Rapper Flame, real name Marcus Gray, sued Katy Perry in 2014 following the release of Dark Horse the previous year, accusing her of copying his track Joyful Noise. A jury found in his favour in 2019, but that decision was later overturned and an appeals court has now given its ruling.
Katy Perry no longer has to pay $2.8 million to a rapper who accused her of plagiarising part of one of his songs for her huge 2013 hit, Dark Horse.
Following a lengthy legal battle, a federal appeals court decided on Thursday that the US pop star and her team are not liable to pay out the sum (about £2.1 million) to hip-hop artist Flame, whose real name is Marcus Gray.

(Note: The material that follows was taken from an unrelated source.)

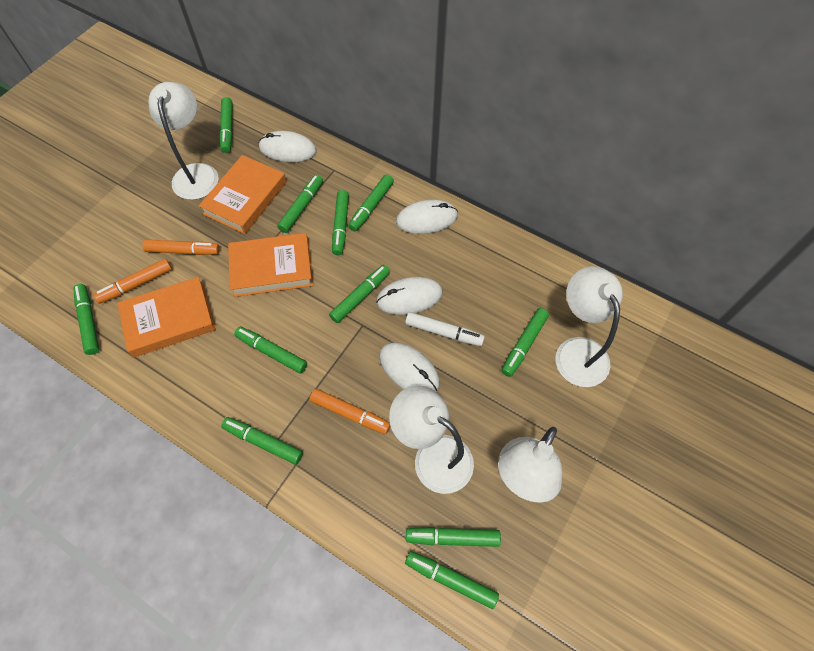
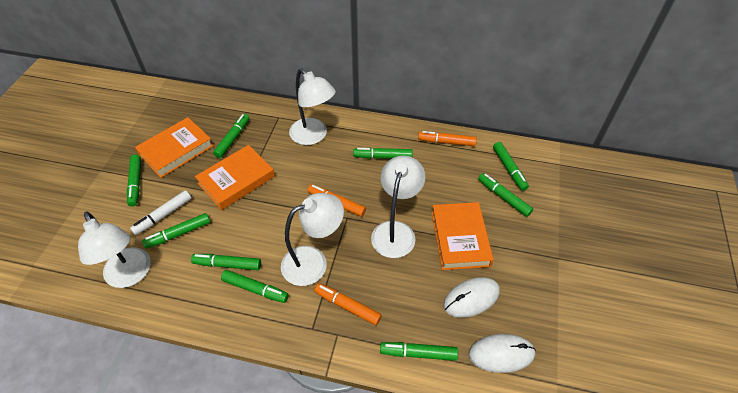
green marker: 11 -> 9
white mouse: 4 -> 2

In 2019, a Los Angeles jury agreed and awarded Flame and two other plaintiffs $2.79 million, including $550,000 from Perry and $1.29 million from her label Capitol Records, part of Universal Music Group.
However, a judge overturned the verdict in 2020, saying Perry did not infringe any independently protectable musical elements.
Now, the appeals court has agreed that the jury verdict should not stand and Gray does not deserve damages for copyright infringement.
The eight-note pattern in Dark Horse, known as an ostinato, consisted “entirely of commonplace musical elements” that lacked the “quantum of originality” needed for copyright protection, the court said.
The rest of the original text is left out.